Active IncidentMedium

Database Connection Pool Exhausted

Scenario Brief

API traffic is failing because database connection demand exceeded capacity after a new batch job rollout.

At 09:15 UTC, the API starts returning 503s. Logs show: "too many connections" and "connection pool timeout after 30s". The DB has max_connections=100. Your app has 8 pods, each with a connection pool of size 20. A new batch job was deployed last night. The confusing part: DB CPU is normal, cache hit rate is normal, and one engineer insists this looks like an application memory issue instead of a database saturation problem. You do not yet know whether the batch job is the trigger or only making a pre-existing misconfiguration visible.

Timeline

22:00 UTC: New batch job deploy completes.
09:15 UTC: API starts returning 503s.
09:18 UTC: Sales asks whether customer data is at risk or only delayed.
09:19 UTC: Another engineer suggests increasing max_connections immediately because the database host is not CPU-bound.

Stakeholder Pressure

Sales: Customers cannot access the dashboard. Is this a full outage?
Finance: The new batch job feeds a 10 AM report.
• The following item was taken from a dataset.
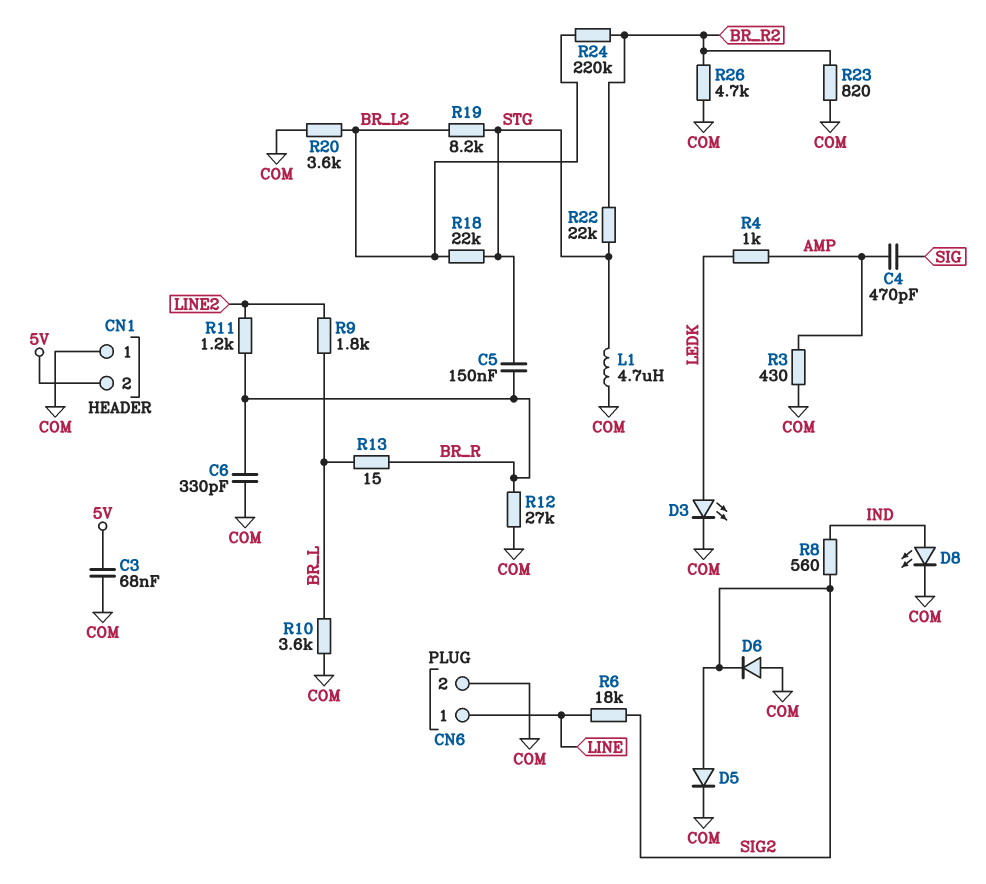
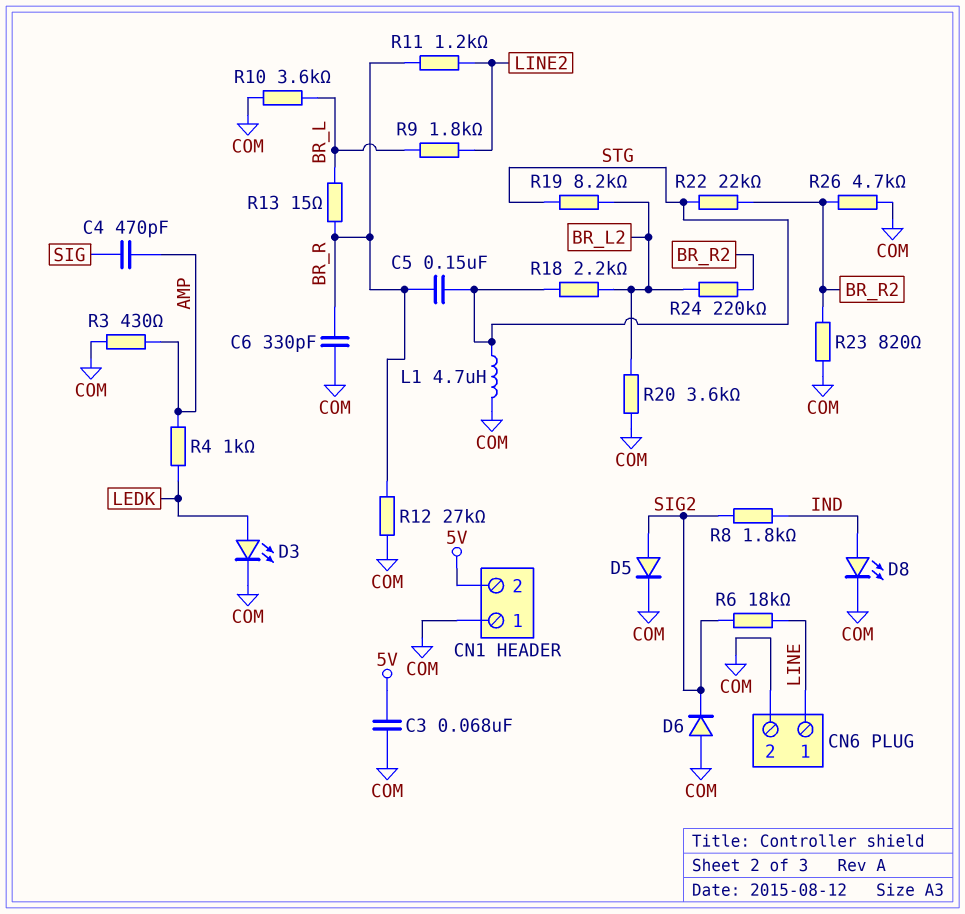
R8: 560 (IND, SIG2) -> 1.8k (IND, SIG2)
R18: 22k (BR_L2, STG) -> 2.2k (BR_L2, STG)

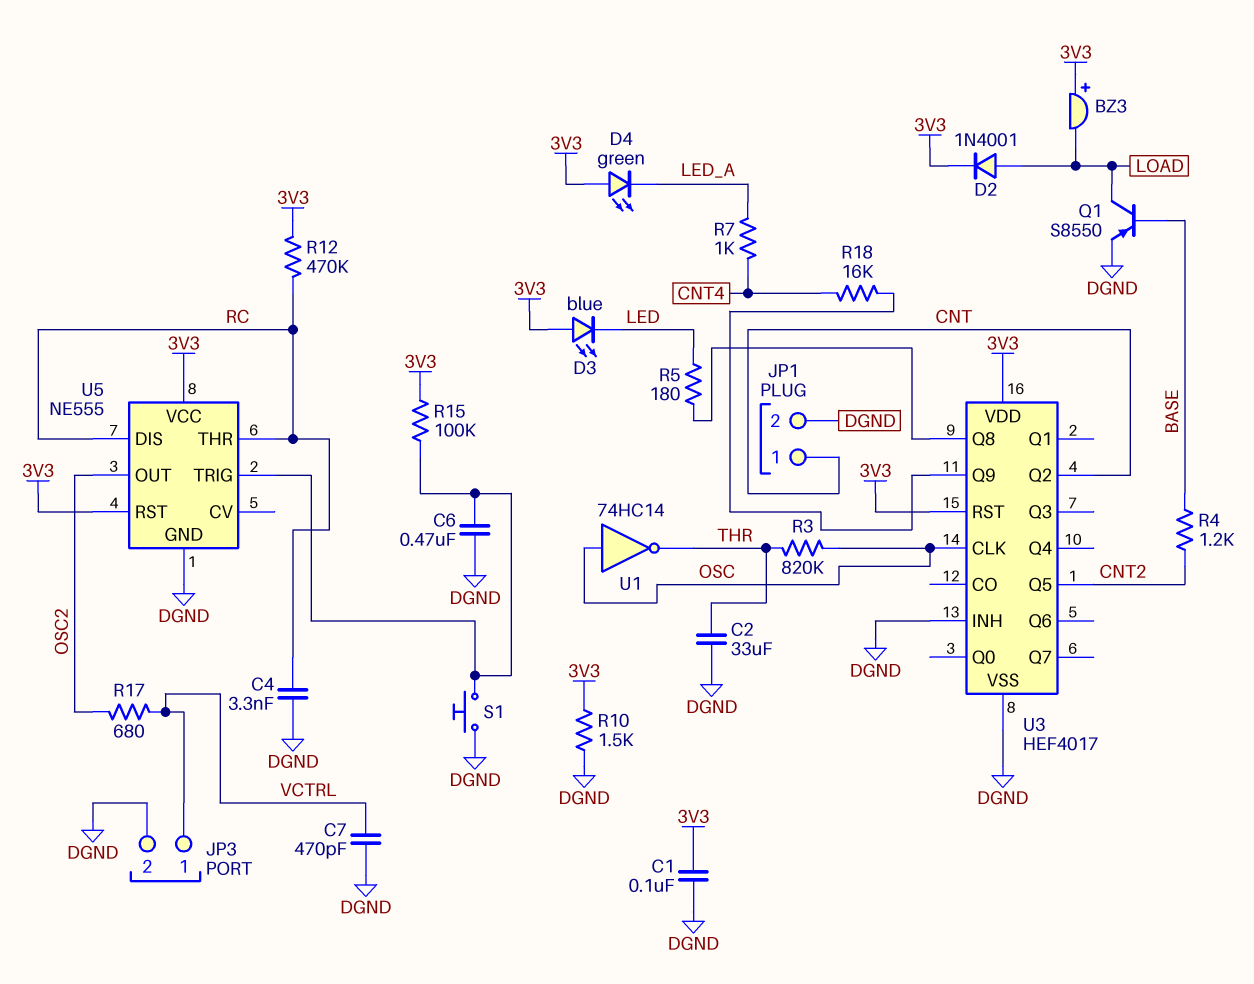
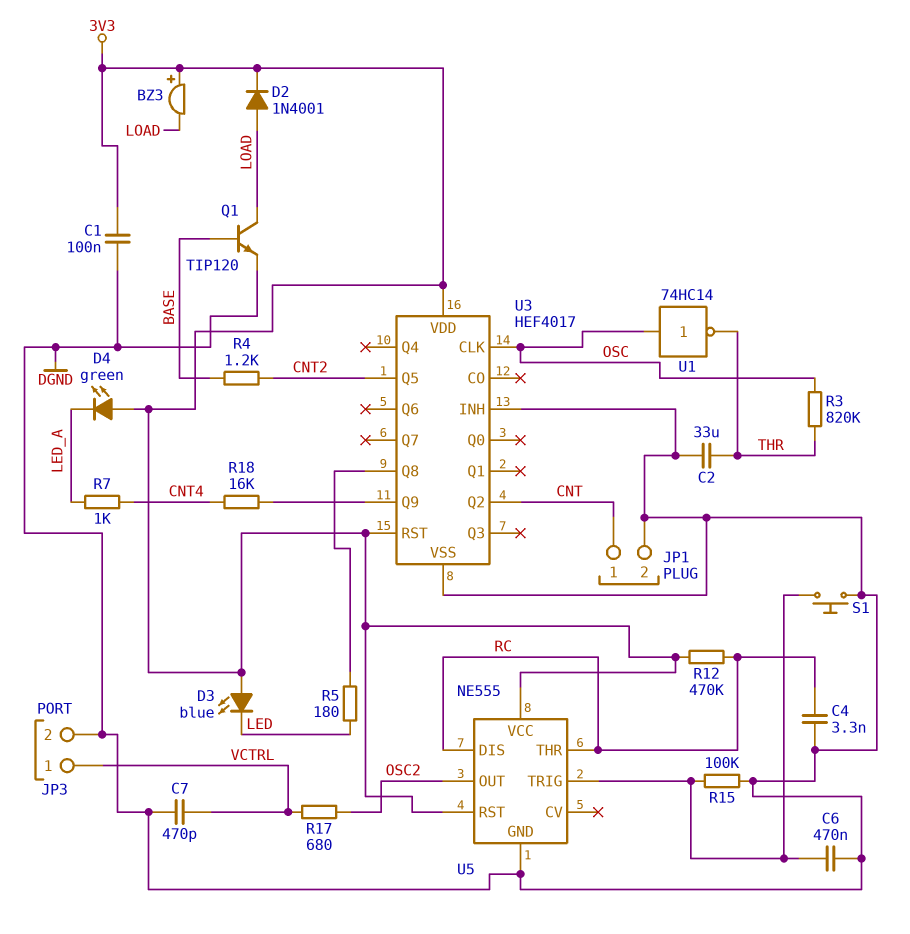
Q1: PNP S8550 (B BASE, C LOAD, E DGND) -> NPN TIP120 (B BASE, C LOAD, E DGND)
R10: 1.5k (3V3, DGND) -> none
R15: 100k (3V3, U5/TRIG) -> 100k (DGND, U5/TRIG)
Can we keep it running?
Platform engineer: We can bump max_connections right now, but I’m not convinced that fixes the underlying pressure.

Constraints

Database CPU looks normal, so the issue is easy to misdiagnose.
The batch job powers morning finance exports that leadership is expecting.
Scaling the database or restarting it would take longer than the current customer-facing error budget allows.

Current Telemetry

API error rate

67% (503s)

DB connections

100/100 (maxed)

API pod count

Batch job pods

4 (new, deployed 22:00 UTC)

Avg query time

28s (↑ from 12ms)

CPU (DB host)

31% (normal)